At first, she didn’t expect to make the top three at the trials—she was ranked 12th out of 12. But she started to think she could do better, and when the day came, she did. She won, setting an American record in 9:39.35.
It was the best day of her life, Gaffigan says. She was proud of what she’d accomplished. But competing at the Olympics had been her childhood dream, and she didn’t get to go. Men had been competing in the steeplechase at the Olympics for more than a century, and she felt the inequity between what they could do and what she could do.

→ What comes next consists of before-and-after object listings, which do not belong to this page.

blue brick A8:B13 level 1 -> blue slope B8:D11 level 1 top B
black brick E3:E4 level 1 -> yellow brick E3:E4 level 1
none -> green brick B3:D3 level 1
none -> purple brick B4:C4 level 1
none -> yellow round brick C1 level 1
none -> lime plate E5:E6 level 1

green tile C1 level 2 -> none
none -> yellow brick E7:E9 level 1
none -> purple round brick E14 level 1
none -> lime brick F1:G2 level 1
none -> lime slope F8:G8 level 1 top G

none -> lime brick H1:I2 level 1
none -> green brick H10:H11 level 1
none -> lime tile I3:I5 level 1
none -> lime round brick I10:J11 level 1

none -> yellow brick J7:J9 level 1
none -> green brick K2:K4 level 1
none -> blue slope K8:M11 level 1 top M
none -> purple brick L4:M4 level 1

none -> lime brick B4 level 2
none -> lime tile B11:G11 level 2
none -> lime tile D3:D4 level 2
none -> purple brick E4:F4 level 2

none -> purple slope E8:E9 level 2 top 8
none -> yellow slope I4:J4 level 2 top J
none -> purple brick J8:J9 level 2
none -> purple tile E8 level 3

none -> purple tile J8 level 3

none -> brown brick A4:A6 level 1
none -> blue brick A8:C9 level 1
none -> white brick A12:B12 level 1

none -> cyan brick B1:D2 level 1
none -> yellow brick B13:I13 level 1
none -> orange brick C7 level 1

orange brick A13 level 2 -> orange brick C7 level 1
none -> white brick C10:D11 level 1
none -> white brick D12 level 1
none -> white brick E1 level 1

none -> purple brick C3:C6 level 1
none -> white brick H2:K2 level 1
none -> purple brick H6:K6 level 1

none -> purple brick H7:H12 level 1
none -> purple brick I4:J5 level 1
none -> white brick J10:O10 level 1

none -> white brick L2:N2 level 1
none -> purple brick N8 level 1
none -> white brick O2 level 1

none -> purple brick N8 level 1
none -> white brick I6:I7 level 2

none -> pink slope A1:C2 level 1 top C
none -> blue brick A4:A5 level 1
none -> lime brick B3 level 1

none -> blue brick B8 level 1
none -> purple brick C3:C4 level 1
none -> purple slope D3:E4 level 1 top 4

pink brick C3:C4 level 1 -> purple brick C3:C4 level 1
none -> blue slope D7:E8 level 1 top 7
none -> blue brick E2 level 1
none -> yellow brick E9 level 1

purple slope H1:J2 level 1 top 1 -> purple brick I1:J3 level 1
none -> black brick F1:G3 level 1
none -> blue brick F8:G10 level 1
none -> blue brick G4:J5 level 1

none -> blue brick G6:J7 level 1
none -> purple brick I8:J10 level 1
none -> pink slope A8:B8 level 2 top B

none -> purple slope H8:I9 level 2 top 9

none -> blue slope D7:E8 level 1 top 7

After the trials, Gaffigan and some of her fellow women steeplechasers worked together to get the event added to more meets, to give them somewhere to compete and to raise the event’s profile. Gaffigan also created steeplechics.com, a hub of information on the steeplechase for women and girls.
A year later, she signed with New Balance, which helped offset the cost of competing. She also got invited to compete in Italy, and that was her introduction to both international travel and running professionally overseas.
“I spent the next few years trying to get back to that 9:39, and I never did,” Gaffigan says. “It was hard to train seriously and support myself.”
The women’s steeplechase was added to the 2008 Olympics. Gaffigan’s final race was the 2008 Olympic Trials. She made the final but placed tenth, putting her Olympic dreams out of reach. She retired after that.
Gaffigan had helped get the women’s steeplechase off the ground. She knew that, as the event matured, more and more women would break records. “We were in the infancy of the event, and in the infancy of people figuring out—of girls growing up and seeing us do it and deciding to try it, whereas we might have lost them to the 1,500 before,” Gaffigan says. “You look at runners like Emma Coburn and Courtney Frerichs, even before them, Jenny Simpson, and they chose to do it. And if the steeplechase hadn’t been something that they could see, they might not have chosen to be the first ones.”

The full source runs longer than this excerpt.